李文辉、孙鹏举他们立即朝着路上奔跑求助的女人跑去。
“好像不对劲啊,怎么没有人帮她?”
“帮帮我,先生,先生……”
哭喊着的女人一见到他们,就拉着李文辉说道。
“巴西、是巴西人……”
是巴西人!虽然听不懂女人说什么,但是看着她身上被扯烂的衣裙,也能猜出她遭遇了什么。
但还是听到了“巴西”,孙鹏举的眉头紧锁,看了眼周围,这里明明也有巴拉圭警察,可他们为什么不问?
因为作恶的是巴西人!
“咱们好像不方便插手……”
不等孙鹏举把话说完,李文辉说大声说道。
“怎么不方便了,这些人都是老百姓,既然他们的警察保护不了她们,那咱们就保护他们!”

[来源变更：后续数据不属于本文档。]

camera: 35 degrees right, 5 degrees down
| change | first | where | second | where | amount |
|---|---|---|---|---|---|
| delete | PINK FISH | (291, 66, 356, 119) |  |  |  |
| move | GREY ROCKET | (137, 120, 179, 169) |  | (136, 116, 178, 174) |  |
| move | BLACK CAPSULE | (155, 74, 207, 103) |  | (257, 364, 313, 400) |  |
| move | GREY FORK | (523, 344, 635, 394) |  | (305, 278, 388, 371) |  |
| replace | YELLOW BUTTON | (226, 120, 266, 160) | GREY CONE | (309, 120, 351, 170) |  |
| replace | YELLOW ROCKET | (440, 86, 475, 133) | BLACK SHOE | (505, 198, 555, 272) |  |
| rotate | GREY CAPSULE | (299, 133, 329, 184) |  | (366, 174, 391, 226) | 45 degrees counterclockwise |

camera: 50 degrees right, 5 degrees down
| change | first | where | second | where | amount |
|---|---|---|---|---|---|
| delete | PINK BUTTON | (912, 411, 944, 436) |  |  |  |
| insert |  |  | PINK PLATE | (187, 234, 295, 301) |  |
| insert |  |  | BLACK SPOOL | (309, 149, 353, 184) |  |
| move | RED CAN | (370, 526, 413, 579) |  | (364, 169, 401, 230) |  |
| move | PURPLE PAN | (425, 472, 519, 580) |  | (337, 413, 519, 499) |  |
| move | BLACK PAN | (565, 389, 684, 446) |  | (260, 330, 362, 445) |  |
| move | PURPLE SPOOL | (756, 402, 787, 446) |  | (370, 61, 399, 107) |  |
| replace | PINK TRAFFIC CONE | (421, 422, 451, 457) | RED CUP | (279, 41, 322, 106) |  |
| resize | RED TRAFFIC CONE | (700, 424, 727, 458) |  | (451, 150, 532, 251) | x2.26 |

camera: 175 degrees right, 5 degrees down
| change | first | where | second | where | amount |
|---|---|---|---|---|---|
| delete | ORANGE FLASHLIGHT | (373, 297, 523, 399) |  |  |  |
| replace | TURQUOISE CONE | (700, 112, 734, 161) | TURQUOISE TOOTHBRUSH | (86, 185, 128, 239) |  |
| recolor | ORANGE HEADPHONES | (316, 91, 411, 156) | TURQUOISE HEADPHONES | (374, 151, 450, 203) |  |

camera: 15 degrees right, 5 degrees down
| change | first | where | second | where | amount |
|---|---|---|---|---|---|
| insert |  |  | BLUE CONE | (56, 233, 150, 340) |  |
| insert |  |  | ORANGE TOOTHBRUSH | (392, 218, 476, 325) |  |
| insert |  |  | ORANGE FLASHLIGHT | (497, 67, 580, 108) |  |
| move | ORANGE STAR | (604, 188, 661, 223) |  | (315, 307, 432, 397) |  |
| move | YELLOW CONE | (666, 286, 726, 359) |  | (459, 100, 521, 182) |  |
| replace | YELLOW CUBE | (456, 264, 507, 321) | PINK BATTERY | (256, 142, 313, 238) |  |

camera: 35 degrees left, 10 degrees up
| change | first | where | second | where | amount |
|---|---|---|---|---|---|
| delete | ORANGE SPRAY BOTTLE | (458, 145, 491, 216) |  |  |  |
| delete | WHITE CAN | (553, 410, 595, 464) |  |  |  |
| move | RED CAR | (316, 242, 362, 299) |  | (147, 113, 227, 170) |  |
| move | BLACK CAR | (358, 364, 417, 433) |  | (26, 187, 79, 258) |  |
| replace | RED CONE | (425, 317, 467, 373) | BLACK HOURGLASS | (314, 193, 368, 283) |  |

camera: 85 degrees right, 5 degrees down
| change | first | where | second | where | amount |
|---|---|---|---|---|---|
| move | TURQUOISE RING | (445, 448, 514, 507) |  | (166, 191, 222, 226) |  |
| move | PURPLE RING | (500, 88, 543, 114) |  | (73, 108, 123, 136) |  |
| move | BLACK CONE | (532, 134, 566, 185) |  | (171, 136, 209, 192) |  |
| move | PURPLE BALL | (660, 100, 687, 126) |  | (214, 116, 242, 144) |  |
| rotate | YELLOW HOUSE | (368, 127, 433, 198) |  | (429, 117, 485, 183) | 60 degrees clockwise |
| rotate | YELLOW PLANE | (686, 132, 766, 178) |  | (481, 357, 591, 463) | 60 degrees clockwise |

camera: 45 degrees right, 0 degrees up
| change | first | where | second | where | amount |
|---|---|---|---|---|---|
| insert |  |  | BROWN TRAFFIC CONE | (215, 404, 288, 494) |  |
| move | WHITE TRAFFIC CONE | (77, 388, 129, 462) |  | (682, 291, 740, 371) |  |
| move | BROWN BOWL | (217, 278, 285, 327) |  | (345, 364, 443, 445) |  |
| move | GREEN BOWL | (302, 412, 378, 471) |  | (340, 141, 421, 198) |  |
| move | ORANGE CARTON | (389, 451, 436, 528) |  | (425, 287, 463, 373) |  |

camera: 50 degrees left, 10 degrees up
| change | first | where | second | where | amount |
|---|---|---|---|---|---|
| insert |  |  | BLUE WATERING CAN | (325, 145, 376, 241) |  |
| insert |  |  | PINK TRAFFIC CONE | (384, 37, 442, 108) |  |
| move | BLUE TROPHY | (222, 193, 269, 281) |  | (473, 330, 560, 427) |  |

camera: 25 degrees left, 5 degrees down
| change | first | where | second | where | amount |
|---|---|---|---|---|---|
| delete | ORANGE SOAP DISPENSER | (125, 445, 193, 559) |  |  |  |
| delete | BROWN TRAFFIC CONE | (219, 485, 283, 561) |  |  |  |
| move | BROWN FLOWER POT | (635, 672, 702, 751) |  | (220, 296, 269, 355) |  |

说话的功夫,李文辉就顺着女人手指的方向,朝路边的商店跑了过去。
还没进入商店,女人们的哭喊声、求救声就传到了耳中的,看到几名巴西自由人士兵,正在撕扯着女人们的衣裙时,李文辉大吼道。
“住手!”
吼喊的同时,他飞腿上去就是一脚,在踹飞一个巴西士兵时,手中的牛皮包铅警棍,就像狠狠的打到了另一个家伙的脑袋上,这种头部包裹铅块的牛皮警棍的杀伤力极强,尽管轻易不会致死和重伤,但是打在脑袋上却往往会打裂颅骨,棍落血崩,尽管那人的皮肤黑的像炭一样,可腥红的还是糊了一脸。
……
原本正在肆意逞强的几名巴西军人,显然被打懵了,在进入巴拉圭后,他们早就习惯了这一切,没有任何人敢阻止他们作恶,巴拉圭警察不敢,军队也不问。可现在,突如其来的袭击,却让他人有点儿发懵。
片刻的发懵之后,剩下的自然就是愤怒了!
“啊……”
一名巴西军人疯狂的叫嚷着谁都听不懂和葡萄牙语,朝着李文辉就打了过去,周围的巴西军人,也都动了了手来。
就在李文辉陷入群殴的时候,跟着跑过来的孙鹏举,直接抽出转轮手枪,毫不犹豫的扣动扳机。
枪声响起的瞬间,屋子里静了下来。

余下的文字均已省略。